The Camp Street Prison disturbances from March 2 to 4 claimed the lives of 17 inmates, resulted in a fire in New Capital Bloc ‘A’ and left 30 inmates with minor injuries and one with major injuries.
While the inquiry takes a break, Pieters told The Camera the hearings are complex and evidence is still developing.
“A big challenge is the inquiry commenced hearing before all of the evidence was compiled including witness statements so that evidence is still being collected, statements are being prepared, analyses are being conducted, whilst the hearing proceeds. This stretches my working time into 16-hour days as I start working at 8 a.m. and sometimes I am dealing with issues until midnight to early morning.”
He added that the 20 minutes given for cross examination, “will pose impediments as cross-examination of some witnesses requires much more time than others.”
Some inmates and families of the deceased have retained lawyers, said Pieters, adding that he has seen threats to the lives of officers and their families as well as an increase in assaults among inmates.
“It is clear that the prison has to be sanitized of illegal weapons that are in the possession of inmates,” he said, adding that cellphones must be seized. In fact an inmate who took the stand at the hearings attempted to friend Pieters.
“In terms of human capacity I am concerned about officer safety as the compliment of staff to inmate is very thin and it has pushed management and prison officers to work continuously without adequate rest,” said the lawyer, a vocal human rights advocate in Toronto.
Asked to compare what he has seen in prisons in Canada and Guyana, Pieters said he has an expansive knowledge of jails in Canada as he is a former correctional / prison officer at the notorious Toronto Don Jail and that he has visited all of the Toronto area jails and other jails in the province as well as federal penitentiaries.
“In the Canadian prisons some of the issues that plague the Guyana Prison Service parallels. A clear example is smuggling of contraband.
“In correctional facilities, detainees whether on remand or serving sentences crave the availability of contraband such as cigarettes, lighters, rolling paper, marijuana, cocaine, hash, knives and cellular telephones. In Ontario, the availability of such items in jails is notorious.”
Contraband can be introduced into institutions through many methods and sources: Detainees coming from court or serving intermittent sentences; kitchen staff; correctional employees including prison officers; service providers; dropped into the exercise yard by drones or thrown into the exercise yard, said Pieters.
He added that “the same is true in the Guyana context and like Canada persons found smuggling are arrested and face criminal charges. In the case of employees dismissal proceedings are initiated.

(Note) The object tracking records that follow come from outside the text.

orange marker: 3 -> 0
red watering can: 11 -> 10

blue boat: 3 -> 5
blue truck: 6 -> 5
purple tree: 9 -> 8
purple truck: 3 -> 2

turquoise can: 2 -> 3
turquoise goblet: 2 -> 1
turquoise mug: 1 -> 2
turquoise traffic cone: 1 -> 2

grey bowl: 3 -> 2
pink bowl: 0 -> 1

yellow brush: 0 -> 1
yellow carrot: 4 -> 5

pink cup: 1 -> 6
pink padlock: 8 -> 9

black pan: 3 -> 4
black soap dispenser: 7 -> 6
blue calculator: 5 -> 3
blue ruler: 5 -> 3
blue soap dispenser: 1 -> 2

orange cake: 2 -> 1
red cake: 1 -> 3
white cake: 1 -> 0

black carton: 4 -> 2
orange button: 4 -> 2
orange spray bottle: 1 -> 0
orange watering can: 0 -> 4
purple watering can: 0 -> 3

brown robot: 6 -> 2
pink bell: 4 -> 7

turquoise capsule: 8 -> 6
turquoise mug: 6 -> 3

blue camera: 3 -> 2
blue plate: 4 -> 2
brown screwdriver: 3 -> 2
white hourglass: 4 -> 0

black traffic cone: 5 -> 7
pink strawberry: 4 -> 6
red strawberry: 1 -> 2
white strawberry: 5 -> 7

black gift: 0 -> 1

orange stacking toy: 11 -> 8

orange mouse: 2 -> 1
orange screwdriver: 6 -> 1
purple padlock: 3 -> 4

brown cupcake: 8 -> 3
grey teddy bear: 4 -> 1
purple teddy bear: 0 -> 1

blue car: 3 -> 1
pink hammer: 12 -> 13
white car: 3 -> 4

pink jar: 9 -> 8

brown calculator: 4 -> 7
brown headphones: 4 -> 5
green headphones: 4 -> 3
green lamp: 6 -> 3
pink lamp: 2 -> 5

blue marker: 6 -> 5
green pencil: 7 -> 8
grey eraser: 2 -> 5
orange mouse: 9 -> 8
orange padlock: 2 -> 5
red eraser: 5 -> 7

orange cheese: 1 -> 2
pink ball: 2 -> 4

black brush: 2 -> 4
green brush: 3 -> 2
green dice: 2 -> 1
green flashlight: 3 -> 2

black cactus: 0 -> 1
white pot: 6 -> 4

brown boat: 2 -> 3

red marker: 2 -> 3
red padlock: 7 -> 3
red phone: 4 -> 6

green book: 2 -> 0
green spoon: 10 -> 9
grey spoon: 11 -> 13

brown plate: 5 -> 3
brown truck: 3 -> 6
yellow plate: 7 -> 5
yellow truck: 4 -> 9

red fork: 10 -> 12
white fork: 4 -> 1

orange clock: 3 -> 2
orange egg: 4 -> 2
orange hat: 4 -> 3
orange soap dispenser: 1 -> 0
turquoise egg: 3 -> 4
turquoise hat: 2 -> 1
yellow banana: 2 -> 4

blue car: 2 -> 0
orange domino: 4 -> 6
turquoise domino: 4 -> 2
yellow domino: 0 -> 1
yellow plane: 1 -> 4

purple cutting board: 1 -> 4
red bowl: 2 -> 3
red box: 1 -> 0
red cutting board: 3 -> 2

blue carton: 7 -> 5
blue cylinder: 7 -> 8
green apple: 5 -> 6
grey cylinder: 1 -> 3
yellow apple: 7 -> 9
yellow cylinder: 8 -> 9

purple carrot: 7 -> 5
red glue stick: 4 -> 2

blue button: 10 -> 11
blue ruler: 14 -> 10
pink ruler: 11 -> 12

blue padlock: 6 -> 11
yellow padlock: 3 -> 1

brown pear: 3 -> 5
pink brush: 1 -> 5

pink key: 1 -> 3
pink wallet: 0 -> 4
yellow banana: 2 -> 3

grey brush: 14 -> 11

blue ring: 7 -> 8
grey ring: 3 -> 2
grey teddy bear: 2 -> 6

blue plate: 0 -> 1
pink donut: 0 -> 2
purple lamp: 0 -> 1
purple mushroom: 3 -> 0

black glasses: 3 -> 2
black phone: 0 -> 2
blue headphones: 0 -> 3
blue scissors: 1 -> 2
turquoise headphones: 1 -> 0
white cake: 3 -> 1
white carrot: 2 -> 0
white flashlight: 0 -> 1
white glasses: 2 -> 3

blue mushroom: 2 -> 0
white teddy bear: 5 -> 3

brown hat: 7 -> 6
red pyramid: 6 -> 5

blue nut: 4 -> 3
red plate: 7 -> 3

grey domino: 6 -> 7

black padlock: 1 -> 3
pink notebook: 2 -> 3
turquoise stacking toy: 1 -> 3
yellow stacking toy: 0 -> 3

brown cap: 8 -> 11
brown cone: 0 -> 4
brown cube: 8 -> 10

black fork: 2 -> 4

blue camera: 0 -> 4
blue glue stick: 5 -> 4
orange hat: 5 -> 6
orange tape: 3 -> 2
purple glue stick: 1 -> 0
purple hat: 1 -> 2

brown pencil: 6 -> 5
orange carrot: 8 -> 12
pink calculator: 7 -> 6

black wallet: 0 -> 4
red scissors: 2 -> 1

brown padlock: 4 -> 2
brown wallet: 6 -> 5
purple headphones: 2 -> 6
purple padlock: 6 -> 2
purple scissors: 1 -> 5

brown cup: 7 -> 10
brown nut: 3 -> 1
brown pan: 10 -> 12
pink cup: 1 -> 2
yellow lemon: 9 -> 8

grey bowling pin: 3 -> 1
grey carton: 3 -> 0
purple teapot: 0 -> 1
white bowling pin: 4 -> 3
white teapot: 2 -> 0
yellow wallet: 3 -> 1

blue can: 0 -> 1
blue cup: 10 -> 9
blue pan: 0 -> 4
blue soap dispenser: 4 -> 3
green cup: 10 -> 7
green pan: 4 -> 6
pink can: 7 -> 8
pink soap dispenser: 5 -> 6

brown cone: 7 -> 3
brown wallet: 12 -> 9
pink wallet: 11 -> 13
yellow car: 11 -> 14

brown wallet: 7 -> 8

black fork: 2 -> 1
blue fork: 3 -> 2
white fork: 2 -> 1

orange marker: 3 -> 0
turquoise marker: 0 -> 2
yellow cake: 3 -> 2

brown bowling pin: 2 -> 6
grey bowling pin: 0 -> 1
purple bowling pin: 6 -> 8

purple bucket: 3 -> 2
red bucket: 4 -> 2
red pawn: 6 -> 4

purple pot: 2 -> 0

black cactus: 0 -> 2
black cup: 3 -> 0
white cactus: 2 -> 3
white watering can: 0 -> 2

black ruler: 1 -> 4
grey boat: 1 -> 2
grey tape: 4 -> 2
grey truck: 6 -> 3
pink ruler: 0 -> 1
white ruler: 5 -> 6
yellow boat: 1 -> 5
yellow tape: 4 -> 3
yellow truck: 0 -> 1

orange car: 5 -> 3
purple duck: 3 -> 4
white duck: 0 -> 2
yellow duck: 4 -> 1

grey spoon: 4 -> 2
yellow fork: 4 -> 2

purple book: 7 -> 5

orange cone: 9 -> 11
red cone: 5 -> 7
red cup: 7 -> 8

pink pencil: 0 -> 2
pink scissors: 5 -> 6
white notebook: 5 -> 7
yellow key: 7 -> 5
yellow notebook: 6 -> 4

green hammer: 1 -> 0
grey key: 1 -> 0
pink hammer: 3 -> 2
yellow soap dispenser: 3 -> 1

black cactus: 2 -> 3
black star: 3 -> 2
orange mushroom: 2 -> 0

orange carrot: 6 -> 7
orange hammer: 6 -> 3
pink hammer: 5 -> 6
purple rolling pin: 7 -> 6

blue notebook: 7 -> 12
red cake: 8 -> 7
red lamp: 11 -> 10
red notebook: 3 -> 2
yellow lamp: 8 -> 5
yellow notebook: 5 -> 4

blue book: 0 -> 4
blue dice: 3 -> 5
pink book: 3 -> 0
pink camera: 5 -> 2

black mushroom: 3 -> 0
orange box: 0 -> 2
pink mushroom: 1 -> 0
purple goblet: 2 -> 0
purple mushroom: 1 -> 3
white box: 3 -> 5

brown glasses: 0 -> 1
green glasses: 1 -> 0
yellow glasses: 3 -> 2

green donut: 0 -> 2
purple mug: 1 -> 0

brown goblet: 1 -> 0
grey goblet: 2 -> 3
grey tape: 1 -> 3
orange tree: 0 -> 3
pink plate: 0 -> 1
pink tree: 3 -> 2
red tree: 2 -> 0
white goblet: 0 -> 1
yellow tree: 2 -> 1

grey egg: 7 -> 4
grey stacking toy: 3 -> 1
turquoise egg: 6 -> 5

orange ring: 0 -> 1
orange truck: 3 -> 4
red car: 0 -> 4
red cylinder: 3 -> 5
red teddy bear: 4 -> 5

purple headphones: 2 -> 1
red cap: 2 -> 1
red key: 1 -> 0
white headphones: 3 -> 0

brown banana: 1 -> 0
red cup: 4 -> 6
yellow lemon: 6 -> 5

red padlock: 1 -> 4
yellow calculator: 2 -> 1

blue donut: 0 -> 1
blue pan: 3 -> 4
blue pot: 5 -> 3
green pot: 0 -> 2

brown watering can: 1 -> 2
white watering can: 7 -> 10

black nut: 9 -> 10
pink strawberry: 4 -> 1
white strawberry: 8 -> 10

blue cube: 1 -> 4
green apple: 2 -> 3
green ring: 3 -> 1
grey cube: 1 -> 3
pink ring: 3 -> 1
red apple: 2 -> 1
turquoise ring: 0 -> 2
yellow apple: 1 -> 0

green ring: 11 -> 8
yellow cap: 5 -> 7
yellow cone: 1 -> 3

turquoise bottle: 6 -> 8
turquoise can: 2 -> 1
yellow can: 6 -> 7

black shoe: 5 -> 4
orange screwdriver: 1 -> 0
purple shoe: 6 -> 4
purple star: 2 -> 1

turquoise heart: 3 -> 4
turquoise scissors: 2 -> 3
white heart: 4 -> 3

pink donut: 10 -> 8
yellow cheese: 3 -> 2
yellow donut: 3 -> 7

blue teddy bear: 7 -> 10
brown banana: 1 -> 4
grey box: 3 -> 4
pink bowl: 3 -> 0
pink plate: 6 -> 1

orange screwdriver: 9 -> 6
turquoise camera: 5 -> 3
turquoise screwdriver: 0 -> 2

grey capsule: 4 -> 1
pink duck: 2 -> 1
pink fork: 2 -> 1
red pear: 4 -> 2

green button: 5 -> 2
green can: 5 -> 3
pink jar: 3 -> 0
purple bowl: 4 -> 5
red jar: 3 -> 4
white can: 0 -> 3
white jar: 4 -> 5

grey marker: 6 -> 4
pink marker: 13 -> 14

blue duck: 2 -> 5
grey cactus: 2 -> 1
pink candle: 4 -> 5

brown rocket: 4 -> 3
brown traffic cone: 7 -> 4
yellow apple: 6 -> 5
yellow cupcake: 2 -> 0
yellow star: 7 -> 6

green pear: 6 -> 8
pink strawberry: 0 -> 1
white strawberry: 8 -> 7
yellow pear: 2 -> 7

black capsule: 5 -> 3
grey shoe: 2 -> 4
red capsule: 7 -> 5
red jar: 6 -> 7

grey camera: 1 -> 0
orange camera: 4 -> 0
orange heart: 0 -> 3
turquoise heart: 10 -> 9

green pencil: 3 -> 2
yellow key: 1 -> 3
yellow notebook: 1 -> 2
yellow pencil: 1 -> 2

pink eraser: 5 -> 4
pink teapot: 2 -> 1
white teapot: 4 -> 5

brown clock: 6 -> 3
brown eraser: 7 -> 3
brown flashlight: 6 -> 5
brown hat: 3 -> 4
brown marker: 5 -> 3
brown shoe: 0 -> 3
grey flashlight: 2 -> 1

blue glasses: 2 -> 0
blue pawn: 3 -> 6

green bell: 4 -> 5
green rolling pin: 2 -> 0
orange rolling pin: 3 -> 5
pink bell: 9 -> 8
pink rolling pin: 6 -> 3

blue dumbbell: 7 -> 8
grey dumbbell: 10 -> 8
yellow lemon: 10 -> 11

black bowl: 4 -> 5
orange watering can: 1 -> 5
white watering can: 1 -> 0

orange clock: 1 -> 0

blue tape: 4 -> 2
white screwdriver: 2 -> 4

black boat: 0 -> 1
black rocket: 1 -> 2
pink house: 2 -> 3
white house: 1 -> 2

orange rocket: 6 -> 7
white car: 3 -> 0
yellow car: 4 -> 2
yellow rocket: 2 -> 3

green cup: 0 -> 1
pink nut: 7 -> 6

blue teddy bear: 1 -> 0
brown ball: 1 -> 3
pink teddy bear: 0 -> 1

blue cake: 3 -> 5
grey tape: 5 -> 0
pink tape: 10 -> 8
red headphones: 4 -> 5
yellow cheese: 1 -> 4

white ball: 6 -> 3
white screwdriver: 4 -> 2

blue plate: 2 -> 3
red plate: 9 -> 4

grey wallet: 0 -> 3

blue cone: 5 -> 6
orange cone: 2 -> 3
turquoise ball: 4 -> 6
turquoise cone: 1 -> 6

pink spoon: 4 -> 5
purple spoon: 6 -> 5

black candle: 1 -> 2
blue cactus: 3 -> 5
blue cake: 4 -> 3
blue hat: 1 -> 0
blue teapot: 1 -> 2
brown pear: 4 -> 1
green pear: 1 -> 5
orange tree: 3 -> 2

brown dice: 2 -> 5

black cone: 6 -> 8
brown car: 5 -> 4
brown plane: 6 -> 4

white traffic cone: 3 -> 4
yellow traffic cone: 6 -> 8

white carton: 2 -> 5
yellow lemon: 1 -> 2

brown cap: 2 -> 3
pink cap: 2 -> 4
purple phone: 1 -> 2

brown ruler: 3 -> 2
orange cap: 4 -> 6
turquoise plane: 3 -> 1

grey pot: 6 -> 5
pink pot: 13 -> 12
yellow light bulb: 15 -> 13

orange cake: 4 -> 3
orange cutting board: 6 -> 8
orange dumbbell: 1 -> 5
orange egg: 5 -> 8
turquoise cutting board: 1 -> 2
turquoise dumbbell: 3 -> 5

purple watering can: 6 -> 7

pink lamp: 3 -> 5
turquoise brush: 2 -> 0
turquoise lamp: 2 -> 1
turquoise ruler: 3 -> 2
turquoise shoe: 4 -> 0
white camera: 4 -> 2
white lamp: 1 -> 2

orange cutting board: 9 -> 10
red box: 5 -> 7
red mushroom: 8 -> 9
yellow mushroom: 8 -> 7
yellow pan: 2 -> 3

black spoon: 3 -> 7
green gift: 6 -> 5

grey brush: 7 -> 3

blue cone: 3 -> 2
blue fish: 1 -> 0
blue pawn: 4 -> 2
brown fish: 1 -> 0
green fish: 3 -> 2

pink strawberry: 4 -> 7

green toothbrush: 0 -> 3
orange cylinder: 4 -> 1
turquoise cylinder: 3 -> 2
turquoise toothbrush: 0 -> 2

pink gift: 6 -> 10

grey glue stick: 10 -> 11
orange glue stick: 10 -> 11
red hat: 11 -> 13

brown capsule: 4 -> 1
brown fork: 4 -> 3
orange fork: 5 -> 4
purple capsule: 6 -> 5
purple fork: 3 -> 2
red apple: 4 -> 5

“The demographics of the prison population at the Georgetown Prison are the same as in the Greater Toronto Area: young, Black, males.
“As in Guyana, the Ontario jails have an overcrowding issue with three or more persons in a cell designed for two.”
However, Pieters said prisons in Ontario and Canada do not have persons serving more than 25 years except those deemed dangerous offenders.
“We have a different dynamic from Guyana that has inmates serving insane sentences of 106 years, 82 years and the like. There are also inmates condemned to death in Guyana.”
A significant complaint by prisoners in Guyana, Pieters said, is a lengthy remand period that stretches into years.
In Canada accused persons are entitled to trials within a reasonable time under the Charter of Rights and Freedoms and unreasonable delays by the state in moving a case forward can result in the staying of charges, he noted.
“In Guyana, the prison buildings in Georgetown are mostly old, in fact, wooden buildings that do not offer significant protection to officers. The inmates can break out of the wood buildings as seen on March 3 and 4.
“In Ontario, the structures are modern, large and highly mechanized. Correctional officers therefore monitor the inmates by way of CCTV cameras from their pod and do not have much physical interaction with inmates in their living units.”
Also, Guyana prisons have movable bunk beds with metal housing that inmates destroy, sharpen and make into improvised weapons. In Canada the beds are fixed to walls and cannot be moved by inmates.